If you are a beginner who finds Action Script totally confusing, I'm not saying this book and this one alone will do the trick. You may still need to supplement it with a few free online tutorials, or one or two other books.

However, take it from someone who has been intimidated by Action Script for years, and who has read many books about Action Script: this is one of the best books out there on the subject for anyone beginner to intermediate.
It Is What It Is... 30 Jan 2010
By N. Malara - Published on Amazon.com
Format:Paperback|Amazon Verified Purchase
This is a good guide book for those who are ready to move into intermediate/expert level Flash skills. Its very brief, dry and straight forward. It isn't meant to be read as a fun way to learn. It's just one of those quick guide books for picking up skills in hurry.

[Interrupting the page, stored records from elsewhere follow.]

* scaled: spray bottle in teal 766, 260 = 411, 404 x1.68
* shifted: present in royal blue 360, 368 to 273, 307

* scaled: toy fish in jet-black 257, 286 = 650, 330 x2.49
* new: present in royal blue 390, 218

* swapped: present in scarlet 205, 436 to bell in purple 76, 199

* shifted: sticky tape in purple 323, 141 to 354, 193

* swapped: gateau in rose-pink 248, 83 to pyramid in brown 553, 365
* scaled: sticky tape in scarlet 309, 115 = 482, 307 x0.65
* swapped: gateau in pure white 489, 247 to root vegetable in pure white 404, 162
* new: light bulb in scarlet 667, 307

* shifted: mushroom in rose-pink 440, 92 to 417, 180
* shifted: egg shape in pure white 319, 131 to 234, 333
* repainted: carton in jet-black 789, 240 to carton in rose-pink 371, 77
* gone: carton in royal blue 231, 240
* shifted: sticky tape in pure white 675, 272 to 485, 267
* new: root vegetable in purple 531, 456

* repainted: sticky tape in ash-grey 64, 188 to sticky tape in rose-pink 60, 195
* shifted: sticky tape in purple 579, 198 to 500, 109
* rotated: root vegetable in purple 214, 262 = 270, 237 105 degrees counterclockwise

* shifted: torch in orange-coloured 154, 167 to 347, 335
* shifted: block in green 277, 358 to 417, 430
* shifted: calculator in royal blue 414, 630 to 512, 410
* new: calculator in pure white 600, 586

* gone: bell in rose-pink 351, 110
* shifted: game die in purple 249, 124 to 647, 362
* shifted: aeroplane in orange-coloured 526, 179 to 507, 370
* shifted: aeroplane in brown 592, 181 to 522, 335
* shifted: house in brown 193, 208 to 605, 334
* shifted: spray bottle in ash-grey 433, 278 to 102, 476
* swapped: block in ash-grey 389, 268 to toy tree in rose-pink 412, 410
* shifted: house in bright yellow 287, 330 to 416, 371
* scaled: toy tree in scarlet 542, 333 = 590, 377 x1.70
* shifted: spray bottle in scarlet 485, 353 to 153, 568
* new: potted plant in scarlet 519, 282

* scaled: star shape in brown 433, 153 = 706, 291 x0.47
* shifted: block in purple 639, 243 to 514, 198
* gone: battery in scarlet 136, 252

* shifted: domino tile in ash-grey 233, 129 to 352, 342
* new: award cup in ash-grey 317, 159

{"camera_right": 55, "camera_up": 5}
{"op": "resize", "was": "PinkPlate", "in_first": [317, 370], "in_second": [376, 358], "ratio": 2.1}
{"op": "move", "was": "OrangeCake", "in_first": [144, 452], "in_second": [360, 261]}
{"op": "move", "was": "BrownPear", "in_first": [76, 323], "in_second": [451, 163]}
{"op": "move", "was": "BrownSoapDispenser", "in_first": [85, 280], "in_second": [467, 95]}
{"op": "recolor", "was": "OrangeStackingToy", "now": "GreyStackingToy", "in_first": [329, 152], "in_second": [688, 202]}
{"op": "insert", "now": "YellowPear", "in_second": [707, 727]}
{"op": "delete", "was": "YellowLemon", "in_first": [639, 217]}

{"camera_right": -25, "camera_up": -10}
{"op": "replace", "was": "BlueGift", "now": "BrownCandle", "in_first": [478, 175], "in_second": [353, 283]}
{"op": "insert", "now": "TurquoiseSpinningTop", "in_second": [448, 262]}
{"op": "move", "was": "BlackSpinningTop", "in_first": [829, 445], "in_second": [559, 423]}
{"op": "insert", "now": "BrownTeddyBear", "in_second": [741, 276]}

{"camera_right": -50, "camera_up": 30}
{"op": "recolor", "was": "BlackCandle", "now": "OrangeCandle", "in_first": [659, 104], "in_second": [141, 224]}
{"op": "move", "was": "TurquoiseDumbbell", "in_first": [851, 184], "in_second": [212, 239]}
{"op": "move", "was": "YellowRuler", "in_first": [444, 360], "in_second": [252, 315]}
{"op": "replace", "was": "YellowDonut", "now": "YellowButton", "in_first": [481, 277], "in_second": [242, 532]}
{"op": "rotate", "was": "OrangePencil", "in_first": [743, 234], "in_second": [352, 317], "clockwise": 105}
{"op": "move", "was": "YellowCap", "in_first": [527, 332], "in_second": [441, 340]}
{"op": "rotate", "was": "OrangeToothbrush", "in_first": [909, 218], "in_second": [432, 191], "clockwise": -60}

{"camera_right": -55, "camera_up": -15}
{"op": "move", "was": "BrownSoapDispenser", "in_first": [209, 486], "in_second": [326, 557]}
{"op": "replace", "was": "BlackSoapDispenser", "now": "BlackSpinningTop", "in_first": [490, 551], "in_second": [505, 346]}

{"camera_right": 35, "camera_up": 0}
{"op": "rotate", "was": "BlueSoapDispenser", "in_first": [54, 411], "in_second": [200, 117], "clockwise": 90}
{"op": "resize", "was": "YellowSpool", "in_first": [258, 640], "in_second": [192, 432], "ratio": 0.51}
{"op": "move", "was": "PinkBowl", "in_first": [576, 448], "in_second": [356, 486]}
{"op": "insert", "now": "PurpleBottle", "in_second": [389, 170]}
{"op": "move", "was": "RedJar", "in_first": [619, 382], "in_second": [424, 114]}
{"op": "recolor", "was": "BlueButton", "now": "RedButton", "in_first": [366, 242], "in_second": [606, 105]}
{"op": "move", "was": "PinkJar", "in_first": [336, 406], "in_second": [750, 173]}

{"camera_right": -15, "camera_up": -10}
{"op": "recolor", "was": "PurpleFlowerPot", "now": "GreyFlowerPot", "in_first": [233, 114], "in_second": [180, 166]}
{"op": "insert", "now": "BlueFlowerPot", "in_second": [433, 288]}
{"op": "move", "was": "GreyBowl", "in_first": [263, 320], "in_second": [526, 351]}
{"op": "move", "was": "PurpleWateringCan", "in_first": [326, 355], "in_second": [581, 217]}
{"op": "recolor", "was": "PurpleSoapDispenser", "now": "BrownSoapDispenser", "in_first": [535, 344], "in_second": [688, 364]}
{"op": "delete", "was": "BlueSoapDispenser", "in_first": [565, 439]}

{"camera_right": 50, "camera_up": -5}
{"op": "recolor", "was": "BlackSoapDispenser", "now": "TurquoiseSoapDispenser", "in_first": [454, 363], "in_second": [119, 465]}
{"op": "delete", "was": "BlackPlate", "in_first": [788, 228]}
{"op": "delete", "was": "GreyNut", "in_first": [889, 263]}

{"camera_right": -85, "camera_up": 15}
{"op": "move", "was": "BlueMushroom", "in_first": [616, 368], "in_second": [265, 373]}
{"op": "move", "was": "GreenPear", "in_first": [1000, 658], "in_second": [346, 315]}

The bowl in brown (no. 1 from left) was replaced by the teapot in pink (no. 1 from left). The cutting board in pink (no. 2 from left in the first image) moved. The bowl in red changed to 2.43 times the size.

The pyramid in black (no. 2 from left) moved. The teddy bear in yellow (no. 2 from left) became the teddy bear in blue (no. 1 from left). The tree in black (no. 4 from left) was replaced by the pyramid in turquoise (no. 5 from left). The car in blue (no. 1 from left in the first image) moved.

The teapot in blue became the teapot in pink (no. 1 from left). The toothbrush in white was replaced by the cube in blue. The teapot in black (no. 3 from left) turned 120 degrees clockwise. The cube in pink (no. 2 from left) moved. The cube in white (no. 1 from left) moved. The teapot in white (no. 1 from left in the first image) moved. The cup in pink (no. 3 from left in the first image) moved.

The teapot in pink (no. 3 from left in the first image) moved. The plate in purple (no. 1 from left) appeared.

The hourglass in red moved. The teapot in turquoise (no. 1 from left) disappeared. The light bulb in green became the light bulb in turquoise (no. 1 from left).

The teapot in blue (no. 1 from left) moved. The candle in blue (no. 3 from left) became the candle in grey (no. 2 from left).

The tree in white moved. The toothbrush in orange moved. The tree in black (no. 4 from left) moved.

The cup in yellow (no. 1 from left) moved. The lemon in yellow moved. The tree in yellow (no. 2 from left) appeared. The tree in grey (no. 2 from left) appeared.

There's nothing fancy about it. It will probably be handy to have around for future reference I'm sure. Its a relatively thin book considering everything it covers. Its size is less intimidating than other books on this subject which makes it read a little easier and quicker. You'll be doing advanced design and programming right away with this whether you understand what you're doing or not. The Actionscript aspect of it feels a little too brief coming from someone without previous programming experience, but this did not surprise me. It introduces many basic programming functions a person needs to know but doesn't always go into depth on how it works or why. If understanding Actionscript 3.0 in depth is what you're after, I'd consider ActionScript 3.0: Visual QuickStart Guide. Stick with this with this book if you want to get a good, broad understanding of the general intermediate/expert aspects of Flash quickly and efficiently. For what it is, I think it's written better than most. It gets the job done but its not much fun.